What Happened to 93,000 Pennsylvania Workers?
PA unemployment rate declines to 5.7% in September http://t.co/cyR5T9D3UJ
— Governor Tom Corbett (@GovernorCorbett) October 20, 2014
Let us first acknowledge the good news: There are more people employed in Pennsylvania than there were a year ago. There are fewer unemployed. The unemployment rate, as a result, is 5.7 percent — a number that sounds almost normal for a normal economy.
If Gov. Corbett wants to take a victory lap, we can’t blame him.
There’s one number in today’s labor statistics that is really bothersome, and it’s this: There are 93,000 fewer Pennsylvanians seeking work now than there were a year ago.
That’s a 1.4 percent decline; nationally, the labor force increased by 0.3 percent. And it amounts to a lot of people
The population of Reading, Pa., is about, 88,000 people. Imagine if that entire city just disappeared from the map — and took a few surrounding rural towns with it. We might treat the event like a serious emergency. Certainly, it might have a profound effect on the economy. But we tend to ignore that number when reporting labor stats.

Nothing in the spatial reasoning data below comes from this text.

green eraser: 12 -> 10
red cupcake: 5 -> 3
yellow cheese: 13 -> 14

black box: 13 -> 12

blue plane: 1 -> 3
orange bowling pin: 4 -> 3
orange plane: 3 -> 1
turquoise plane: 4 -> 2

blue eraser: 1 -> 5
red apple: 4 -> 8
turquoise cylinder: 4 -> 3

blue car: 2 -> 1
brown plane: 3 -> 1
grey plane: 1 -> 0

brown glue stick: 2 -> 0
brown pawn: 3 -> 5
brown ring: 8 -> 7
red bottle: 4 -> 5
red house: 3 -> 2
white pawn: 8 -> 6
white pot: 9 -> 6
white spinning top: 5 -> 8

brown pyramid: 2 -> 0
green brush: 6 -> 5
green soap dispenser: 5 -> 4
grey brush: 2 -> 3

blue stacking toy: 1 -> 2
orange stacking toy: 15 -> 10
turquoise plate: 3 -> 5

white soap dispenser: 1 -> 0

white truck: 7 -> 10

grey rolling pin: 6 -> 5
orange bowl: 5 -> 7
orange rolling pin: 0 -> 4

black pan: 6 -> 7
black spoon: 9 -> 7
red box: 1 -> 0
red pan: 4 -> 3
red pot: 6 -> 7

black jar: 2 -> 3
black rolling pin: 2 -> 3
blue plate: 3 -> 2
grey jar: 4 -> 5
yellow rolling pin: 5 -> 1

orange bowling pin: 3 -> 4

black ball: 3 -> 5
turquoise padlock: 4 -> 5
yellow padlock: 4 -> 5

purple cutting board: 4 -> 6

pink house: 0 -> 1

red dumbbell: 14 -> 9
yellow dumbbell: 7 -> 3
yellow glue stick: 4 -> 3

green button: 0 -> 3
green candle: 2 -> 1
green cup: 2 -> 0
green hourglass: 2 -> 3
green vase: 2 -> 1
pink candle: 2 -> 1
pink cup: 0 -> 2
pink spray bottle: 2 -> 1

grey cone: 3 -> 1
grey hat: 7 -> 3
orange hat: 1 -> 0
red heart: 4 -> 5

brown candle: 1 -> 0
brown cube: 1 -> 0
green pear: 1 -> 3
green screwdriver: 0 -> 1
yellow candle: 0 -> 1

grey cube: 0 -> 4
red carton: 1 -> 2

In the context of the other numbers, though, it might have a lot of explanatory power.
- Over the last year, the Pennsylvania economy added just 16,000 jobs.
- During the same time, though, 109,000 fewer reported being unemployed.
- Very, very tidily, we notice this: 109,000 minus 16,000 is … 93,000.
The government doesn’t tell us what happened to people leaving the workforce, but looking at the numbers, here’s one possibility that seems aided by the math: Of 109,000 people who were reported as unemployed a year ago, roughly 16,000 went back to work — and roughly 93,000 dropped out of the workforce entirely.
There are facts that complicate this theory. Surely some of those dropouts were people choosing to retire. So it’s not all bad news. (One explanation for the smaller workforce number: Congress shortened the duration of unemployment benefits; people who were collecting those benefits were still officially considered to be looking for jobs and thus part of the workforce. Without benefits to seek, many folks probably just dropped off the government’s numbers-counting radar — you’re unemployed, and after that you simply don’t count.)
Maybe there’s some other, better explanation for those 93,000 lost Pennsylvanians. Until that explanation is made, though, Corbett’s claim that unemployment has fallen to 5.7 percent looks, well, pretty hollow.